G. Z., Bremen

Der Zweite Senat des Bundesverfassungsgerichts hat die Bestimmungen des Bremischen Personalvertretungsgesetzes über die Einigungsstellen für nichtig erklärt, soweit die personellen Angelegenheiten der Beamten davon betroffen werden. Der Spruch der Verfassungsrichter beendete einen erbitterten Streit zwischen Senat und Bürgerschaft der Freien und Hansestadt Bremen. Die SPD-Fraktion des Bremer Parlaments hatte die Einigungsstellen gegen die Stimmen aller anderen Fraktionen und auch gegen den mit viel Nachdruck bekundeten Willen der SPD-Regierung durchgepaukt.

Nach dem Bremischen Personalvertretungsgesetz bedürfen die Dienststellenleiter der Zustimmung des Personalrats bei allen Entscheidungen, die die in personellen und sozialen Angelegenheiten der Angehörigen des öffentlichen Dienstes betreffen. Das gilt auch für die Anstellung und Beförderung von Beamten. Wenn Personalrat und Dienststellenleiter unterschiedlicher Meinung sind, so entscheidet eine Einigungsstelle. Ihr gehören je drei Vertreter des Personalrats und des Dienstherrn an.

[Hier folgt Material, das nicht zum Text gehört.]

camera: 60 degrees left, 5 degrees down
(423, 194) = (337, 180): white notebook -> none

Vorsitzender und "siebenter Mann" ist der Präsident der Bremischen Bürgerschaft.

Der Senat der Freien Hansestadt Bremen sah in dieser Regelung eine Verletzung der rechtsstaatlichen und demokratischen Prinzipien des Grundgesetzes. Das Bundesverfassungsgericht wurde angerufen, und nun sind die Karlsruher Richter bei der Prüfung des Gesetzes zu dem gleichen Ergebnis gekommen, allerdings nur soweit die Einigungsstellen auch für die Personalangelegenheiten der Beamten vorgesehen waren. Für Angestellte und Arbeiter des öffentlichen Dienstes sei die Bremer Regelung verfassungsrechtlich zulässig. Auch die Behandlung sozialer Angelegenheiten vor Einigungsstellen sei nicht zu beanstanden.

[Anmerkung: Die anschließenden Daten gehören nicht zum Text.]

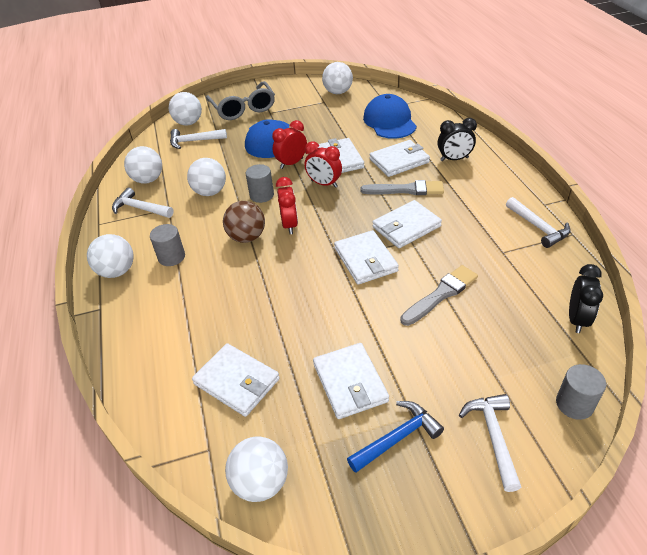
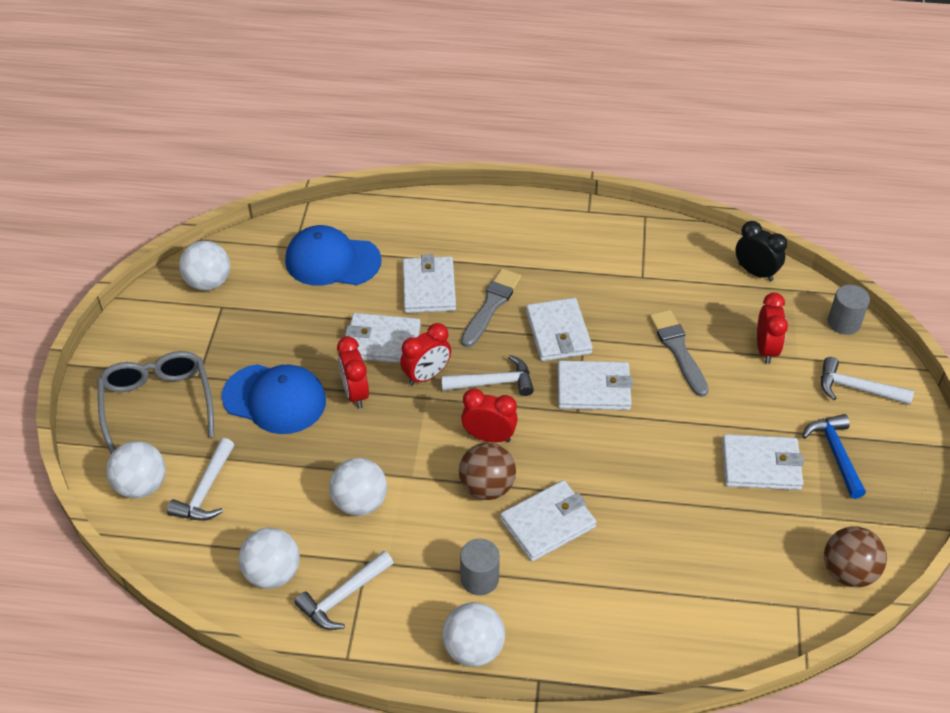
camera: 70 degrees left, 5 degrees up
(237, 381) = (721, 559): white wallet -> white wallet (548, 523)
(243, 108) = (157, 404): grey glasses -> grey glasses turned 105 degrees counterclockwise
(260, 482) = (848, 572): white ball -> brown ball
(261, 195) = (407, 447): grey cylinder -> none
(454, 159) = (461, 240): black clock -> none
(488, 351) = (766, 349): none -> red clock
(538, 227) = (621, 233): white hammer -> white hammer (493, 382)

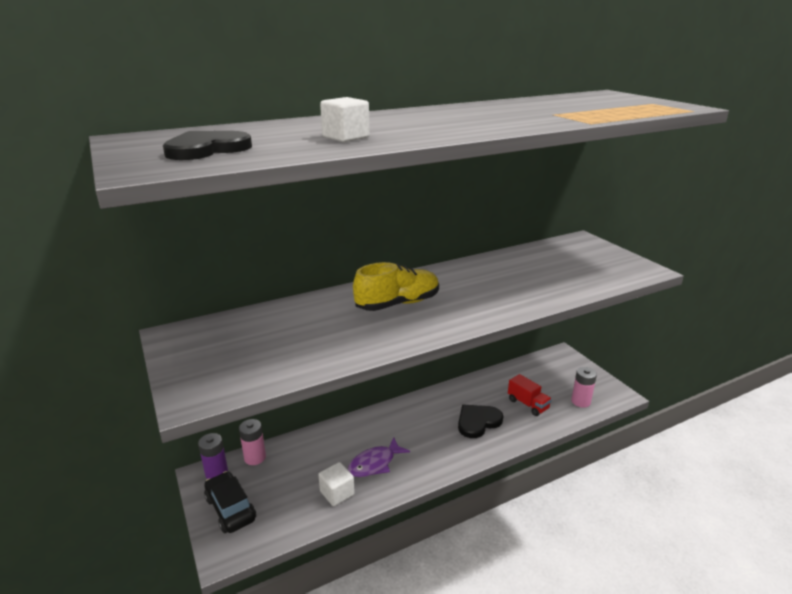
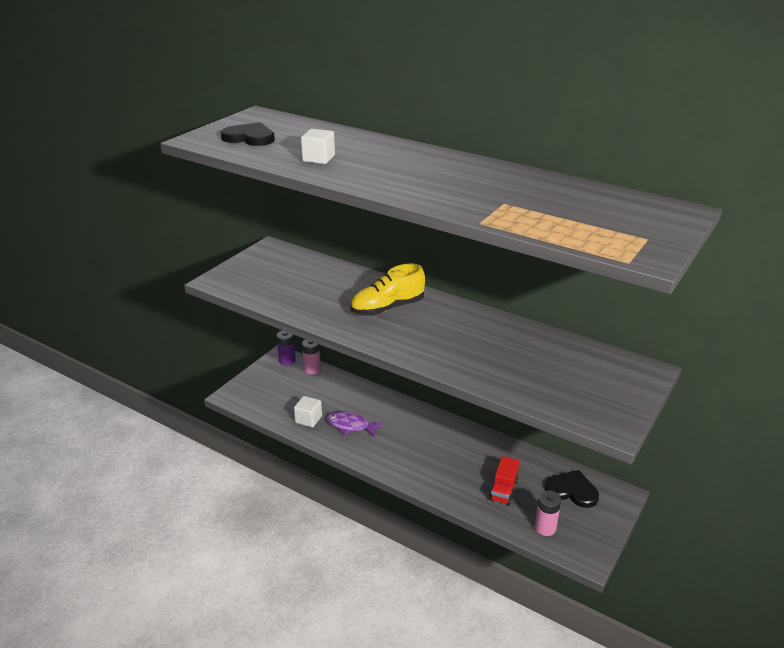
camera: 60 degrees right, 5 degrees up
(230, 509) = (263, 381): black car -> none
(397, 304) = (387, 308): yellow shoe -> yellow shoe turned 120 degrees clockwise
(478, 422) = (447, 465): black heart -> black heart (572, 490)

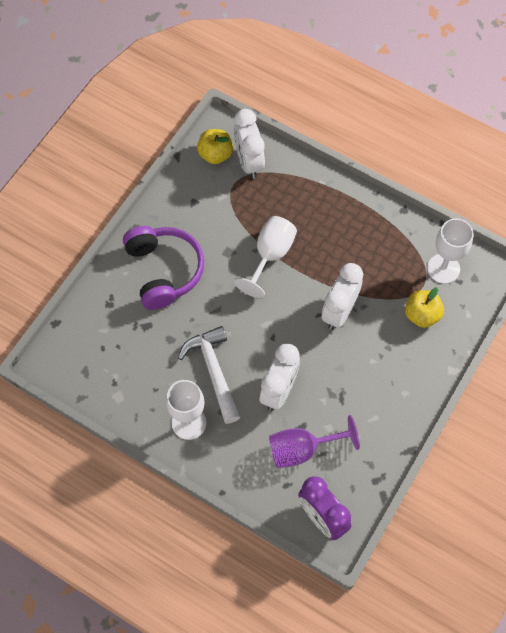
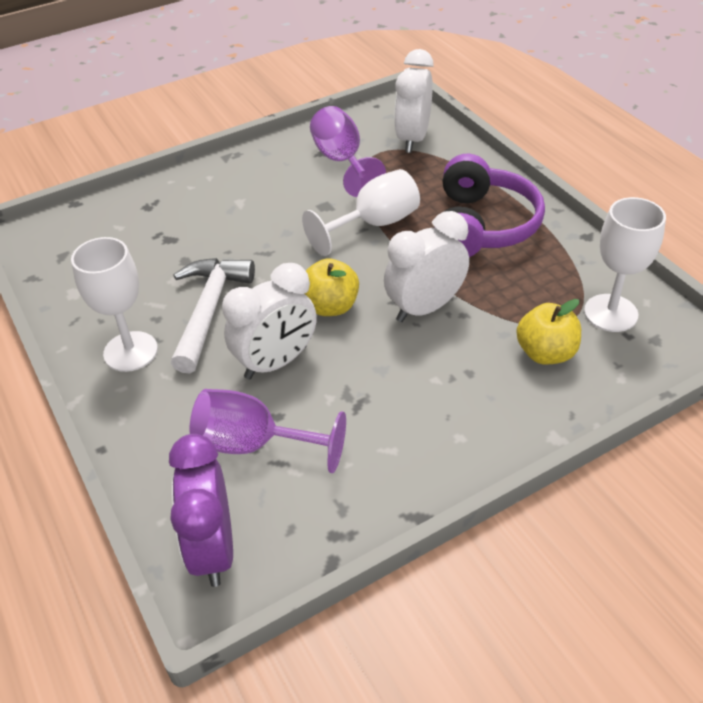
camera: 30 degrees right, 20 degrees down
(164, 271) = (235, 198): purple headphones -> purple headphones (482, 226)
(214, 204) = (342, 161): none -> purple goblet
(215, 154) = (378, 123): yellow apple -> yellow apple (330, 306)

Die Begründung des Bundesverfassungsgerichts dafür, daß man die Personalangelegenheiten der Beamten "ausklammern" muß, geht über den Einzelfall, geht über die Differenzen im Bremer Stadt-Staat weit hinaus. "Die Personalhoheit über die Beamten ist ein wesentlicher Teil der Regierungsgewalt sagt das Urteil. Würden die Personalangelegenheiten der Beamten von Einigungsstellen nach Bremer Muster entschieden, dann würden der Regierung wesentliche Kompetenzen entzogen.

Es gebe Regierungsaufgaben, die wegen ihrer politischen Tragweite der Regierungsverantwortung nicht generell entzogen und auf eine von Regierung und Parlament unabhängige Stelle übertragen werden dürften. Dazu gehörten auch die Entscheidungen über Anstellung, Beförderung, Versetzung und sonstige personelle Angelegenheiten der Beamten. Wenn unkontrollierte und niemandem verantwortliche Stellen Einfluß auf die Staatsverwaltung gewönnen. könnte die Regierung unmöglich die von ihr geforderte Verantwortung im demokratischen Rechtsstaat tragen.

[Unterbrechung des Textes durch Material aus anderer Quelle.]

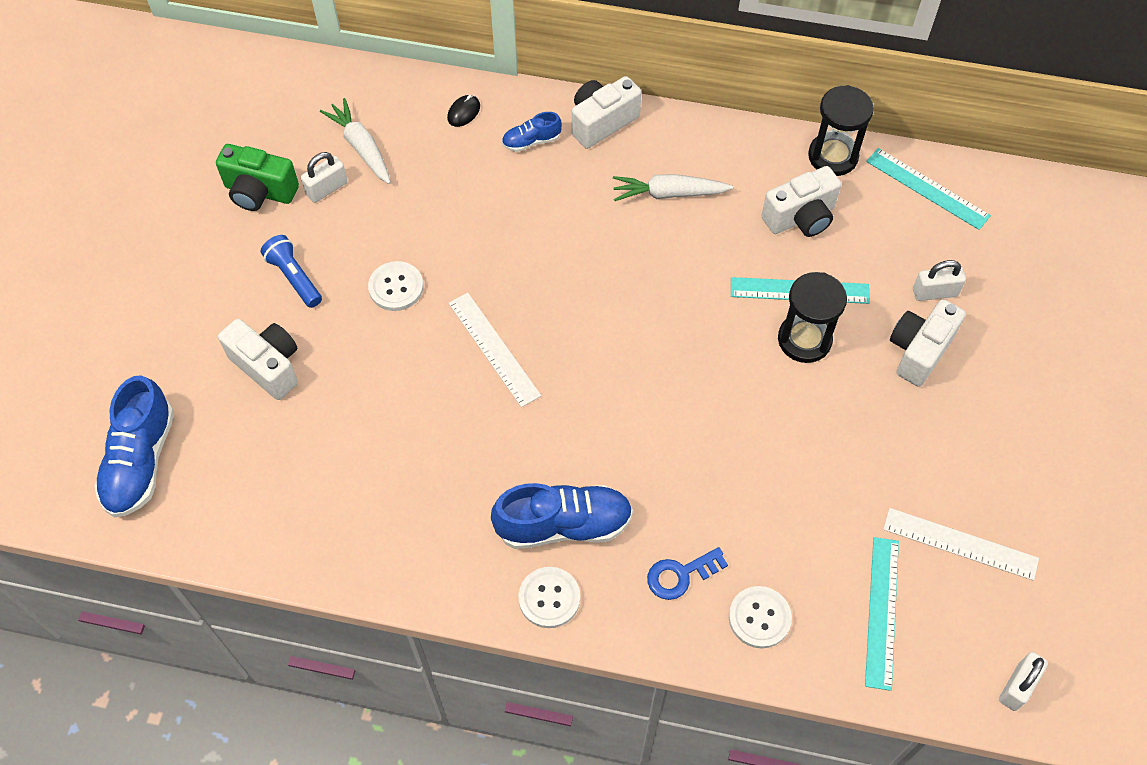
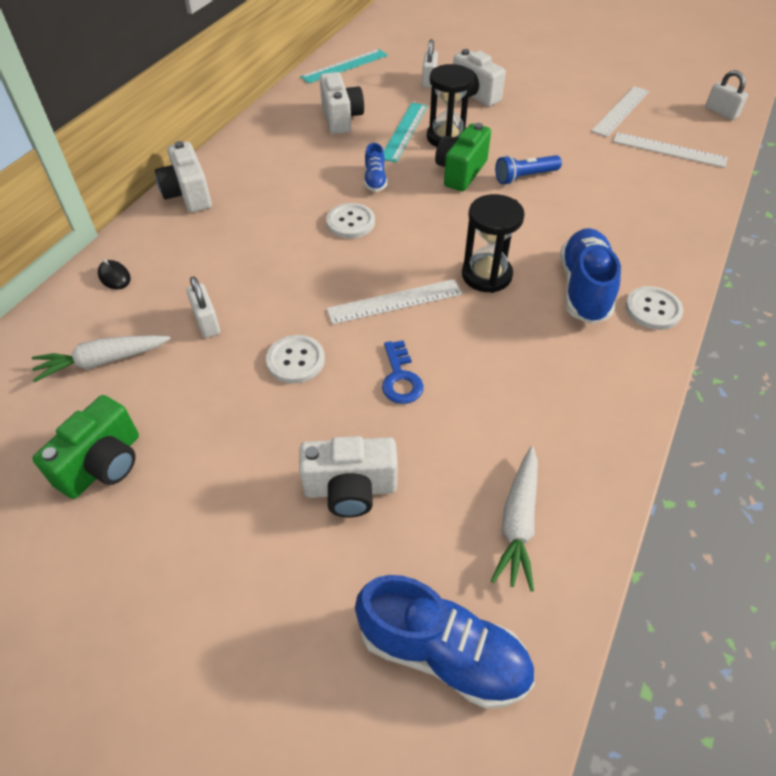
camera: 75 degrees left, 10 degrees down
(268, 366) = (350, 489): white camera -> white camera turned 150 degrees counterclockwise
(294, 277) = (242, 446): blue flashlight -> blue flashlight (524, 177)
(327, 188) = (138, 399): white padlock -> white padlock (207, 322)
(531, 141) = (180, 239): blue shoe -> blue shoe (375, 180)
(669, 193) = (284, 173): white carrot -> white carrot (518, 522)
(680, 575) = (635, 233): blue key -> blue key (400, 378)
(736, 368) = (460, 172): none -> green camera
(759, 618) = (673, 202): white button -> white button (350, 222)
(833, 156) = (295, 95): black hourglass -> black hourglass (486, 275)
(882, 612) = (669, 150): turquoise ruler -> white ruler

Trotz der Verflechtung aller Verwaltungsaufgaben – so heißt es in der Urteilsbegründung weiter – dürfe die dauernde Ausübung hoheitlicher Befugnisse in der Regel nur Beamten und nicht auch Angestellten und Arbeitern übertragen werden. Eine ständige Wahrnehmung hoheitlicher Funktionen durch Nichtbeamte sei mit dem Grundgesetz nicht vereinbar. So sei also die angegriffene gesetzliche Regelung für Angestellte und Arbeiter verfassungsrechtlich durchaus zulässig.